Une surface plane éclairée par la vieille lampe d'ingénieur des mines de mon grand-père et partiellement recouverte par une joyeuse accumulation de feuilles blanches, de marrons d'Inde ramenés du jardin et de boîtes de conserve reconverties en pots à crayons…
Un mur (auquel le bureau était accolé) qui devint rapidement le miroir graphique de mes émotions. J'y accrochais des vers de Mallarmé, des coupures de journaux m'interpellant, les couleurs que je créais avec mes gouaches, les photos ramenées d'Inde par mon père, les dessins de mon frère ainsi que les vers de la tirade finale de Cyrano de Bergerac.
Il me suffisait alors de m'asseoir à ce bureau sans prétention pour que l'extérieur se floute, que les problèmes s'éloignent et que la nécessité de créer s'impose.
Or, une fois envolée du nid familial, je n'ai jamais plus réussi à recréer cette bulle quasi mystique. Il faut dire que mon bureau est devenu au fil du temps un élément du mobilier comme un autre, aussi fonctionnel qu'interchangeable. Il me suffisait en effet de poser sur une table quelconque mon laptop, mon clavier, ma souris sans fil, mon agenda et un gri-gri (une fleur, un gadget souvenir, l'étiquette de la griffe d'une amie...) pour que celle-ci devienne mon lieu de travail. Au fil des ans, j'ai ainsi fini par accepter cette nouvelle neutralité, cette dématérialisation, ce pragmatisme extrême à des années-lumière de la créativité fertile que générait chez moi le vieux meuble de mon enfance. Oui mais voilà, je ne sais pas si cela tient au fait de vivre actuellement 24h/24 avec Charles ou à l'apparition du sentiment diffus - mais bien réel - d'avoir enfin trouvé ma place, toujours est-il que je n'ai jamais eu autant envie de trouver un successeur spirituel au bureau de mon enfance. Un bureau navire, au bord duquel je pourrais monter chaque matin et voguer au large…

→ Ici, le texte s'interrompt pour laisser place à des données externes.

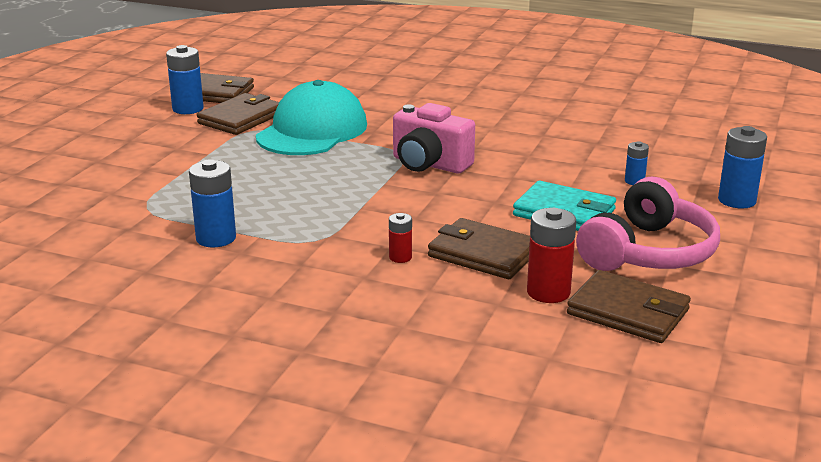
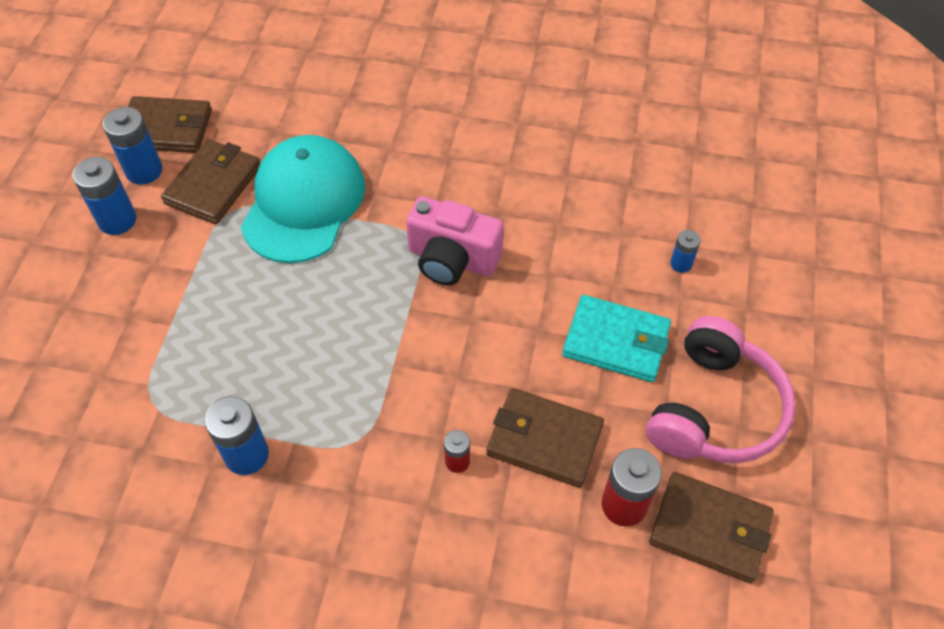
camera: 10 degrees left, 30 degrees up
(737, 200) = (792, 289): blue battery -> blue battery (117, 220)

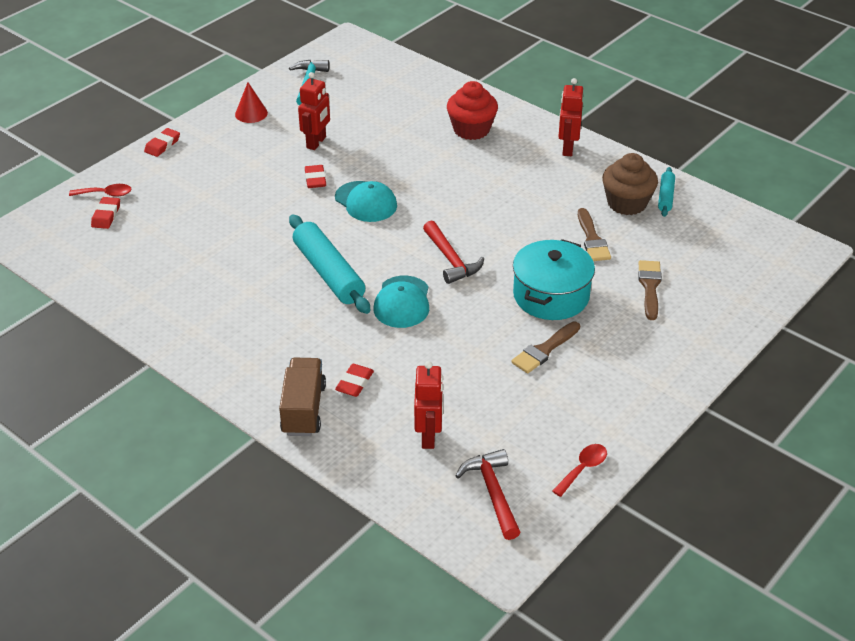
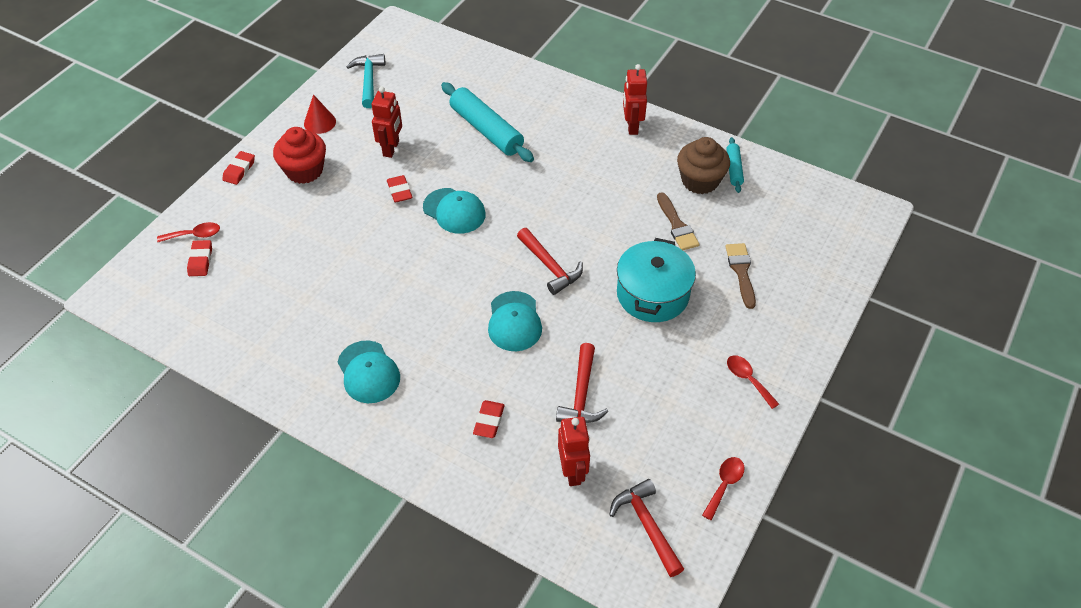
camera: 10 degrees left, 10 degrees up
(245, 327) = (368, 372): none -> turquoise cap
(304, 409) = (446, 459): brown truck -> none
(328, 273) = (436, 298): turquoise rolling pin -> turquoise rolling pin (486, 130)
(455, 372) = (581, 394): none -> red hammer
(471, 129) = (537, 115): red cupcake -> red cupcake (304, 170)
(544, 350) = (660, 356): brown brush -> none
(632, 381) = (748, 379): none -> red spoon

Alors je rêve. Je me promène sur la toile en quête d'inspiration. J'élabore les contours de mon fantasme. Je sais que ledit bureau ne prendra pas place dans un espace fermé (j'écris mieux lorsque la vie s'agite autour de moi) et devra être suffisamment massif pour ne pas donner l'impression de s'excuser d'être là. Je veux une bulle blindée, mais transparente. Je ne veux pas m'intégrer au design de la maison (voir ici), je ne veux plus de ce minimalisme photogénique que je continue de trouver esthétique (voir ici et là) mais qui ne correspond plus à mes attentes. Je veux un meuble qui me touche, un compagnon chaleureux. Si je le pouvais, je choisirais le bureau de mon grand-père au plateau partiellement recouvert de cuir, aux tiroirs profonds, aux pieds gainés de cuivre et à l'odeur si particulière (mélange d'encre et de tabac). À suivre...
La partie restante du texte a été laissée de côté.